[lit-ideas] Re: Bob Dylan - A Poet?
- From: Eric Yost <mr.eric.yost@xxxxxxxxx>
- To: lit-ideas@xxxxxxxxxxxxx
- Date: Thu, 20 Oct 2005 14:03:03 -0400
On the other hand the current Poet Laureate, Andrew Motion, is a
big Dylan
fan with few qualms about singing the praises of the poetic
qualities of
Dylan's work.
Rachmaninoff often attended Art Tatum concerts and praised
Tatum's piano playing. Doesn't make Art Tatum a post-romantic or
orchestral composer. Instead Tatum is regarded as a great jazz
pianist.
But sure, Dylan could fairly be regarded as a poet.
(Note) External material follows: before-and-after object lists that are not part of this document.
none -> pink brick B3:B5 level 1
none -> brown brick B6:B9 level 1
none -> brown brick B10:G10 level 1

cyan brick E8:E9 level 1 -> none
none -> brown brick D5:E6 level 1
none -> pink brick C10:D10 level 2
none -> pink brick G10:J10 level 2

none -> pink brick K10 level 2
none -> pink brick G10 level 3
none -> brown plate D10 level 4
In Soviet Russia, where poetry was much more important than it is
in the West, a group of folksinger-bards also gained immense
underground popularity.
Read about Bulat Okudzhava.
http://en.wikipedia.org/wiki/Bulat_Okudzhava
He considered himself a poet. So did a lot of text-only poets.
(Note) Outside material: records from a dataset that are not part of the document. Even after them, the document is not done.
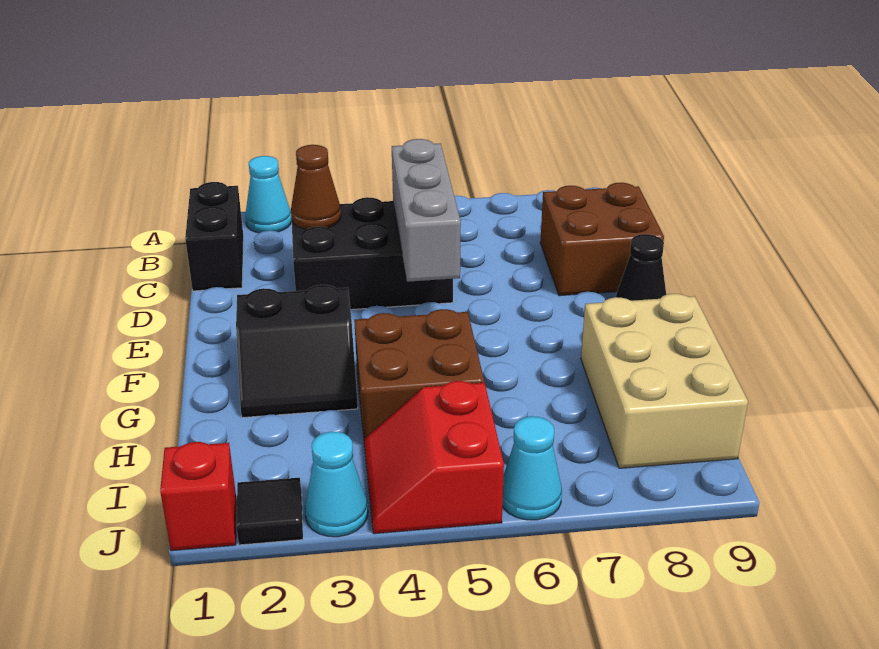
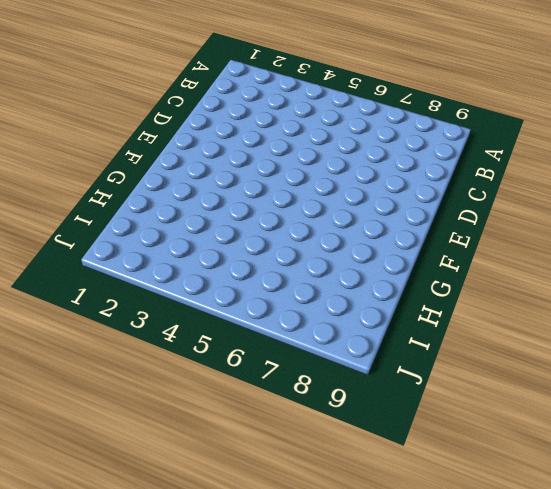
none -> cyan cone A2 level 1
none -> black brick B1:C1 level 1
none -> black brick C3:D5 level 1

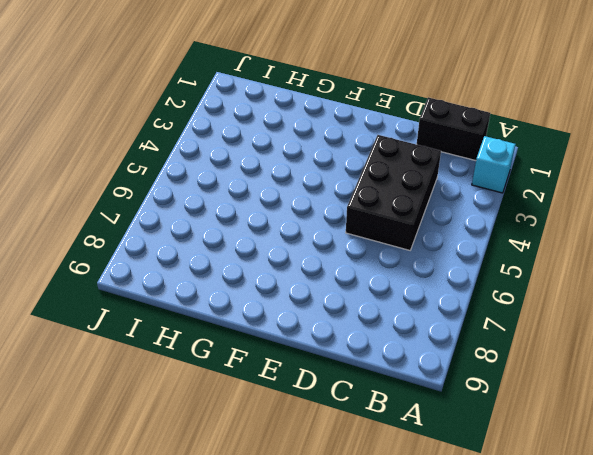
cyan brick A2 level 1 -> cyan cone A2 level 1
none -> brown brick C8:D9 level 1
none -> black cone E9 level 1
none -> black slope F2:G3 level 1 top F

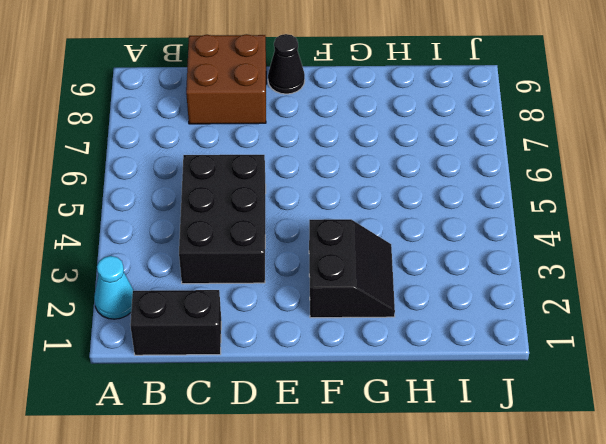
none -> brown brick G4:H5 level 1
none -> tan brick G8:I9 level 1
none -> red slope I4:J5 level 1 top 5

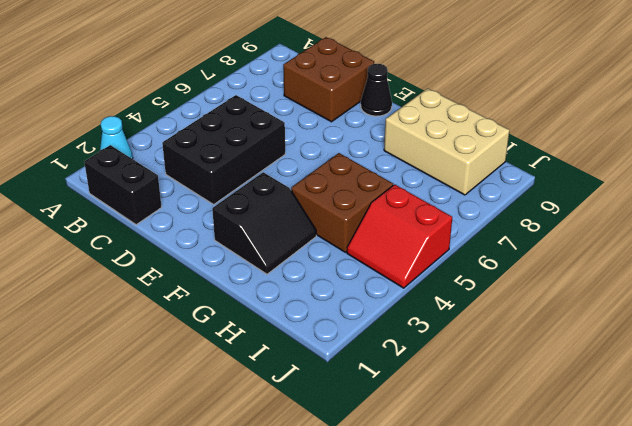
none -> red brick J1 level 1
none -> black tile J2 level 1
none -> cyan cone J3 level 1

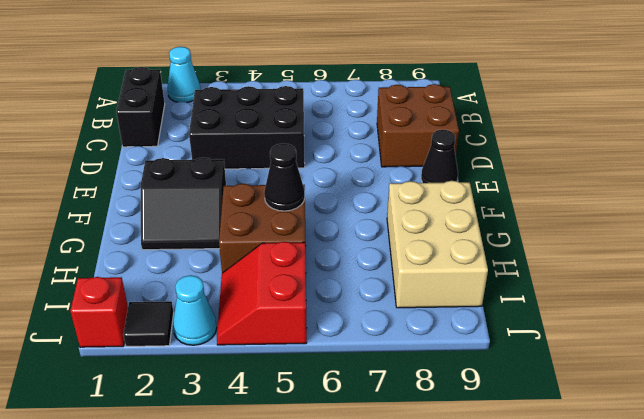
black cone G5 level 2 -> none
none -> cyan cone J6 level 1
none -> brown cone C3 level 2
none -> grey brick C5:E5 level 2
Nabokov mentions him in _Ada_.
Yevtushenko wrote of Okudzhava, “popularity came to him when he
picked up his guitar and started singing a very simple, and very
melodic music to his poems. Soon everyone across the USSR was
singing them, students and workers in the communes, and his
unofficially published records were circulating in thousands of
illegal copies on tapes. Okudzhava – the father of a very immense
movement of bards in the USSR, out of which came out such amazing
poets as A. Galich, and V. Vysotsky.”